There are three main components in Social Influence which are conformity, compliance, obedience. These three different types of social influence appear in different scenes. I will try to explain the presence of three theories in sequence.

Conformity
If we observe the ballroom dancing in another perspective, it is one kind of conformity. It has set rules asking people to follow. Obviously we know that most of the people follow the rules of the Australian Dance Federation. They want to win. They want to win so no one dare to be different. The settings and social norms make them conform. In the ballroom settings, social norms require dancer to dance “formally” and by rule. However, I think there’s still good in conformity. If everyone dance their own moves, how to compete with each other.

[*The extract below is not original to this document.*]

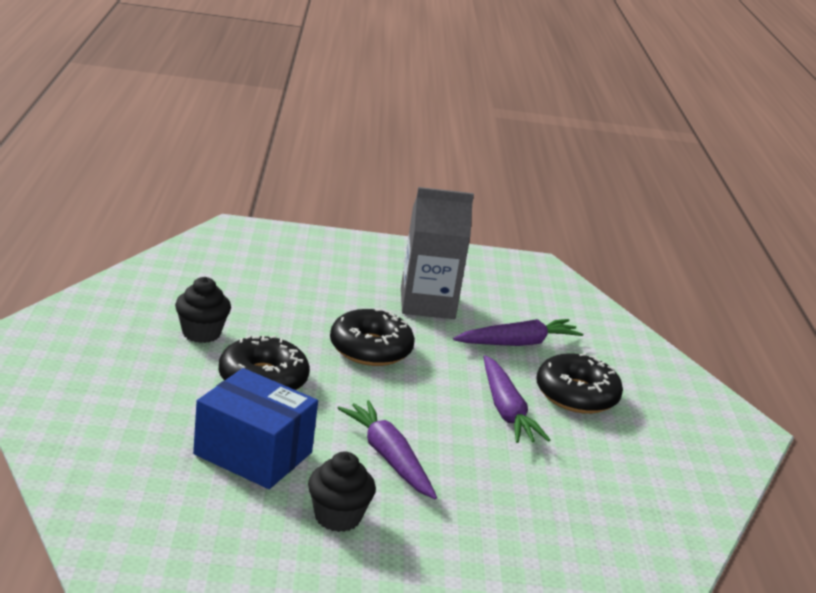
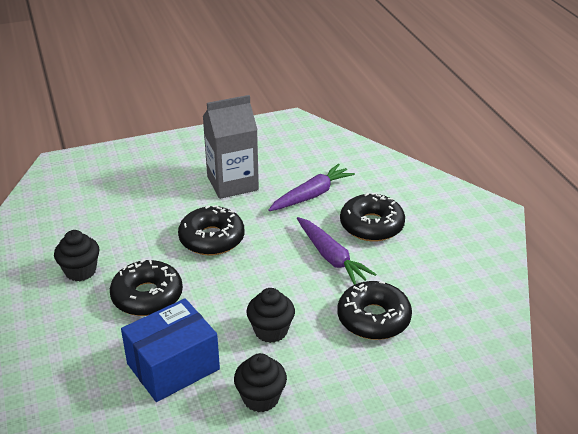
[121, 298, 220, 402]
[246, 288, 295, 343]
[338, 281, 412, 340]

We have to aware of the conformity, but the rules help us to be organized.

Conformity level is higher when there has confident confederate. In the first half of the movie, most of the people excluding Fran and Scott have no courage to dance in their own style, especially when the president Barry Fife is so confident and powerful.

Lastly, the scene of applause from his father Doug is a good example to show how minority could influence the majority. As a minority, his father shows great confidence and consistency in his applauses. They are loud, firm and clear.

Compliance
Normally there are three factors which are mood, reciprocity and giving reasons would develop compliance.

At first, Scott is not convinced under the authoritative influence of his mother. However, Barry presented in his mother’s ballroom. Mood and Giving Reasons factors are applied. Barry did not persuade Scott in the very beginning, but he told him a fake story to trigger his emotion. At the end of the story, he “beg” Scott to win the champion in order to help his own father to realize his dream. In this scene, Barry used foot in the door because story telling is a small request, but asking Scott to join the competition with Liz is a larger request. However, the technique was used in persuading Scott could be considered as door in the face. Most of the people got tough and required Scott to follow the rules and dance with Liz or Tina, but the atmosphere suddenly became soft and sentimental in this scene.
  
Obedience
There is one scene to show that Fran was threatened by Scott’s mother Shirley and others. It could be explained why Fran was influenced by three reasons which are proximity, group pressure and strength of the pressure.



In the famous Milgram’s electric shock experiment, we could know that physical presence and separate room could impact individual decision. In that scene, Fran and they are alone in the dressing room. Their physical presence gave Fran a huge pressure as well. It even involved touching when Shirley was dragging Fran into the room.

By considering the amount of people present, there are 3 versus 1. The strength of their orders was so determined and forceful as well.

Why do people dance?
There is a research found that dance is related to confidence, mate-selection and social bonding.

From a very practical point of view, dancing can help people to get in shape, express emotion and even establish relationship. However, if we look at dancing from the existential perspective, dancing might be a mirror that could reflect who you are. Scott is a passionate and open-minded person. We could describe his characteristics by only comparing the way his and others’ dance.




Sometimes words are insufficient. We look at the male lead Scott. Sometimes we might feel his words are less expressive than his dance. His dances were full of energy and emotion. For some people, dance is a better way to express themselves.